_EXERCISE OBJECTIVE_: Where the data below begins, start duplicating lines exactly, and finish with the line containing "text: (284, 1462) -> (233, 1201), 180 -> 100"; add nothing else. Leave the pictures out.

(Dataset items)

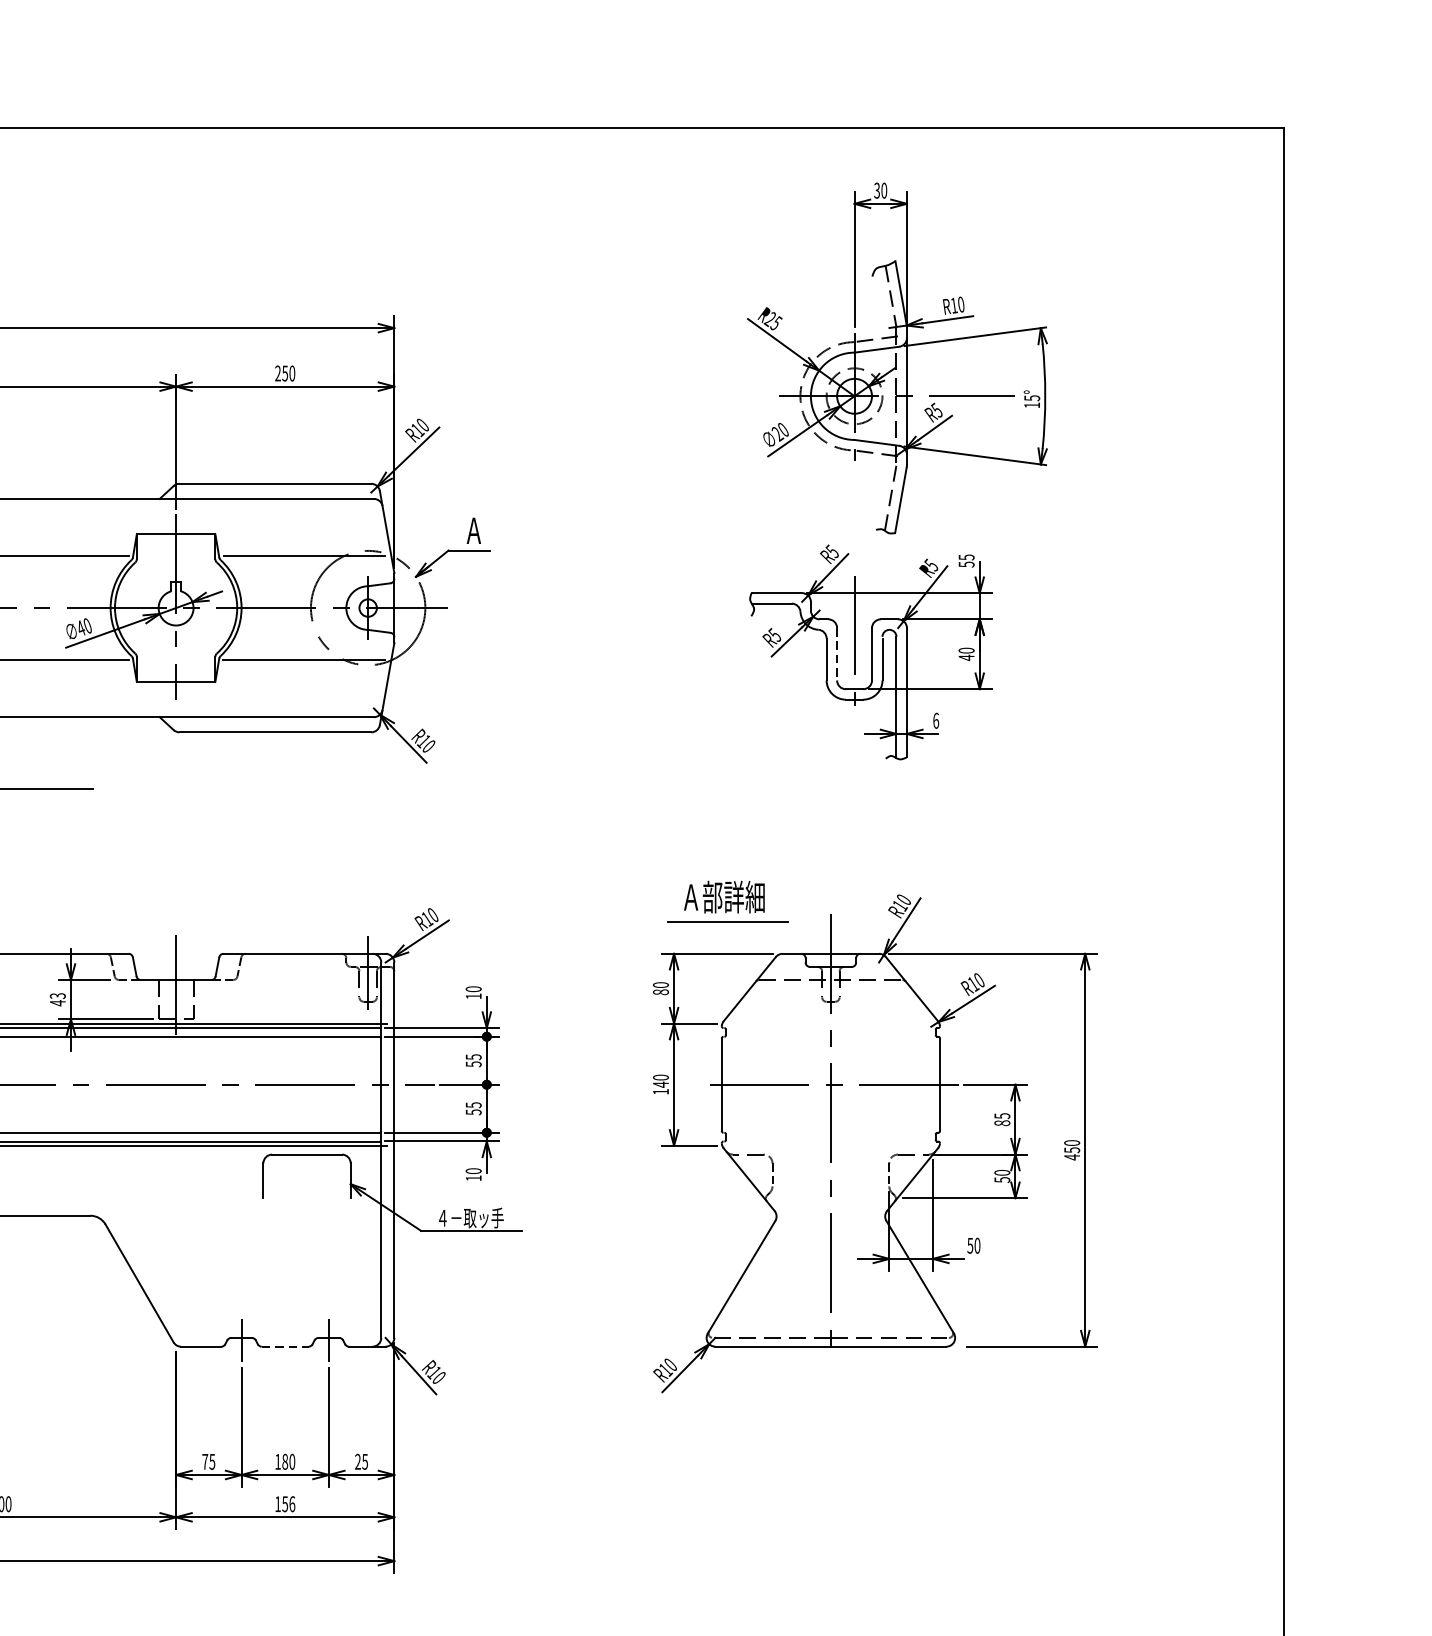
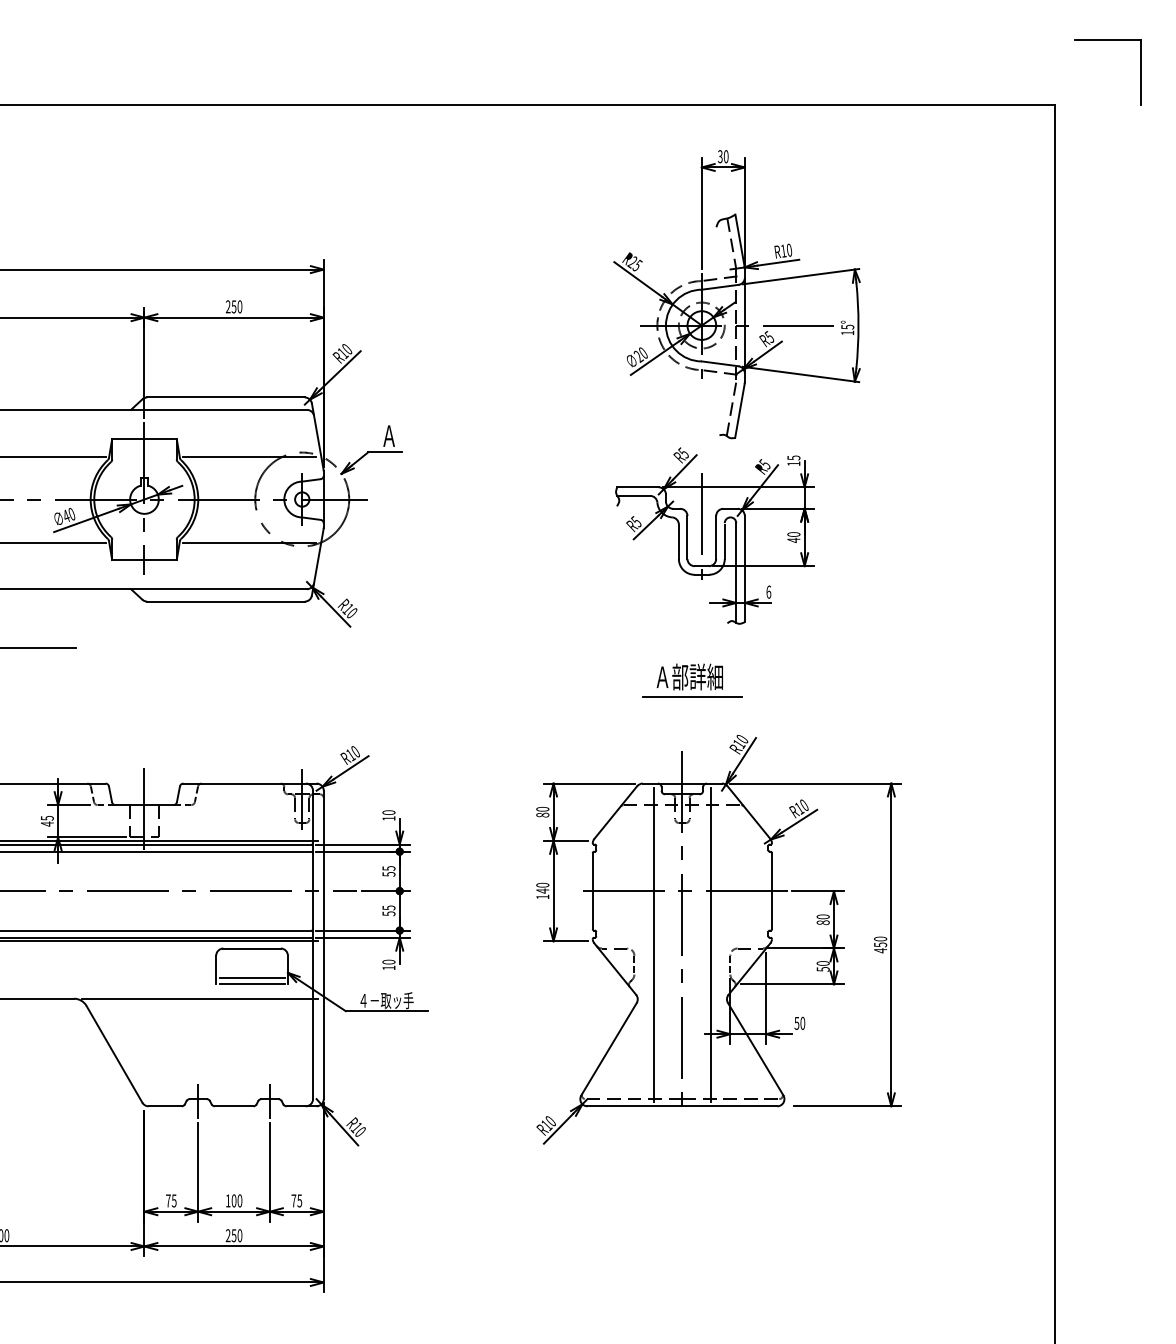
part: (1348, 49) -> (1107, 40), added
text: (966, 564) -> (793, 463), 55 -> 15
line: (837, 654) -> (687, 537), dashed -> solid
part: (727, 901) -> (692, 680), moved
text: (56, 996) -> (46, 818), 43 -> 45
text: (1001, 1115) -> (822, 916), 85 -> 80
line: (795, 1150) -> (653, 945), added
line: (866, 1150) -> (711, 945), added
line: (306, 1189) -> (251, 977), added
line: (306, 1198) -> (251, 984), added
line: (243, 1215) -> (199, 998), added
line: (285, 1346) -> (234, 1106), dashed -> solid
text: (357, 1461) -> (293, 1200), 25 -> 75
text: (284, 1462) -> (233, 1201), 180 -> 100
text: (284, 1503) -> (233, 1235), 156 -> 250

_TASK SOLUTION_:
part: (1348, 49) -> (1107, 40), added
text: (966, 564) -> (793, 463), 55 -> 15
line: (837, 654) -> (687, 537), dashed -> solid
part: (727, 901) -> (692, 680), moved
text: (56, 996) -> (46, 818), 43 -> 45
text: (1001, 1115) -> (822, 916), 85 -> 80
line: (795, 1150) -> (653, 945), added
line: (866, 1150) -> (711, 945), added
line: (306, 1189) -> (251, 977), added
line: (306, 1198) -> (251, 984), added
line: (243, 1215) -> (199, 998), added
line: (285, 1346) -> (234, 1106), dashed -> solid
text: (357, 1461) -> (293, 1200), 25 -> 75
text: (284, 1462) -> (233, 1201), 180 -> 100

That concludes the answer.